Seine Mutter riet ihm für diese Schandtat als Bestrafung: „Du musst sie heiraten“, was im Theater einen deutlichen Heiterkeitserfolg bewirkte. In der Hochzeitsnacht will sie verschleiert bleiben und verweigert sich ihm, dafür sperrt er sie  in ein Erdloch. Trotzig reist er mit seinem Diener an den Nil, aber sie mit ihrer Dienerin hinterher, da sie immer bei ihm bleiben will. Aber als Tuareg verkleidet mit blauem Gesichtsschleier erkennt der Beysohn sie nicht. Bei einem Schachspiel gewinnt er, und bekommt dafür die schönste Sklavin des Tuareg für eine Nacht – die sie natürlich selbst ist. Und die er anschließend überall verzweifelt sucht. Wieder in ihrem Erdloch bekommt sie pünktlich nach neun Monaten ein Kind und verrät dem Beysohn die ganze Geschichte, die dann gründlich gefeiert wird.

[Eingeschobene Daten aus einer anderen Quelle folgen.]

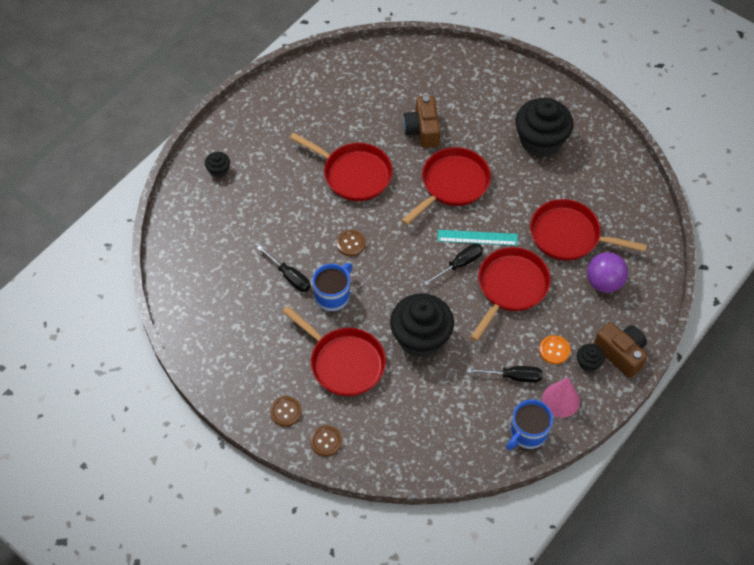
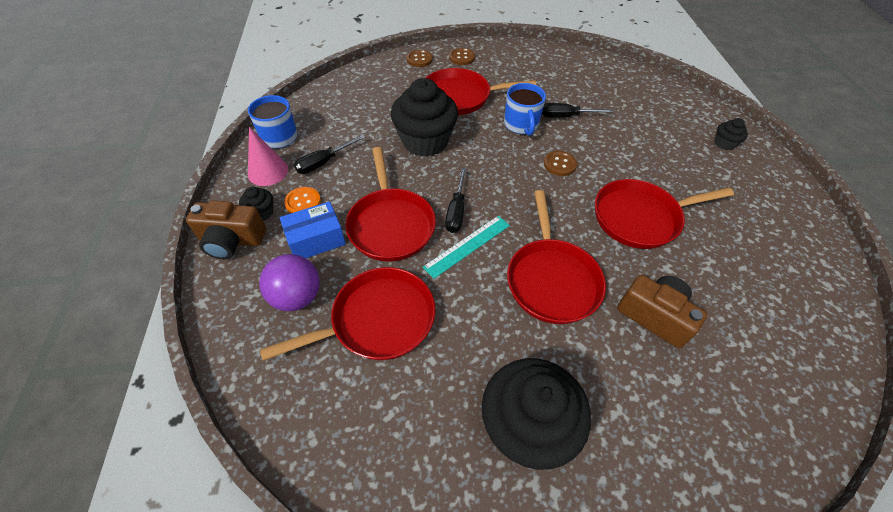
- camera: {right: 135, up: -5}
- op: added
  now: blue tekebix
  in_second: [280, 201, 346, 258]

Dieses traditionelle türkische Volksmärchen hat die Schauspielerin und Regisseurin Irmgard Paulis (75) zum ersten Mal 1992 inszeniert: Mit wunderbar spielerischer Fantasie, aber auch mit großem Ernst. Angekündigt für „Menschen ab 8“ – das stimmt überhaupt nicht, dieser poetische Bilderbogenwie sowie die überaus entzückende Inszenierung gefällt Menschen jeden Alters, wie der begeisterte Applaus zweifellos belegte. Und der sicher auch so manches verstohlenes Tränchen provoziert haben dürfte. Petra Korink hat eine vielseitige, schnell zu ändernde Bühne ersonnen, einen begehbaren Sandhügel, obendrauf als Gärtnerei und vorne aufklappbar mit Sicht in das Erdloch mit geheimem Ausgang und später als Beduinenzelt bei den Tuareg. Da musste man erst einmal genau hinschauen, denn das Stück begann im Dunkeln mit Musik auf der Ut, einem traditionellen arabischen Saiteninsetument und mit einer Trommel, während des ganzen Stückes stimmungsvoll und passend gespielt von Deniz Köseoğlu und Feramuz Sancar, dem künstlerischen Leiter vom der „Bühne der Kulturen“. Dieses hoch angesagte Multi-Kulti-Theater aus Köln-Ehrenfeld ist seit 2 Jahren nach einem Streit mit dem Vermieter heimatlos und spielt auch in Berlin, Hamburg und nach einer Vorpremiere in Frankfurt nun auch in der Kölner Comedia. https://www.kulturcram.de/2017/06/ein-langsames-theatersterben-mit-passendem-stueck-etwas-echtes-waere-schoen/

Viel zu sehen gibt es: Originelle und originale orientalische Kleidung, eine prächtig geschmückte Bauchtänzerin, einen virtuosen, dramatischen Kung-Fu-Kampf mit Krummdolchen zwischen dem Beysohn und dem vermeintlichen Tuareg, die traditionellen Hochzeitsvorbereitungen: Er lässt sich gründlich rasieren, die Braut wird von ihrer Mutter eingekleidet und geschminkt – mit dem Hochzeitsparfüm wird auch die erste Zuschauerreihe gründlich bedacht. Und auch viel zu lernen: Die aufgeklärte Tochter soll selbst entscheiden, ob sie den Beysohn heiraten will. Und trägt kein Kopftuch, ist – weg von den überkommenden Rollenbildern – sehr selbstbewusst und sehr sportlich, witzig und klug. Und stellt die Unterordnung der Frau ganz gehörig und fantasievoll in Frage. Gütige Verzeihung wird demonstriert und respektvoller Umgang mit dem anderen Geschlecht.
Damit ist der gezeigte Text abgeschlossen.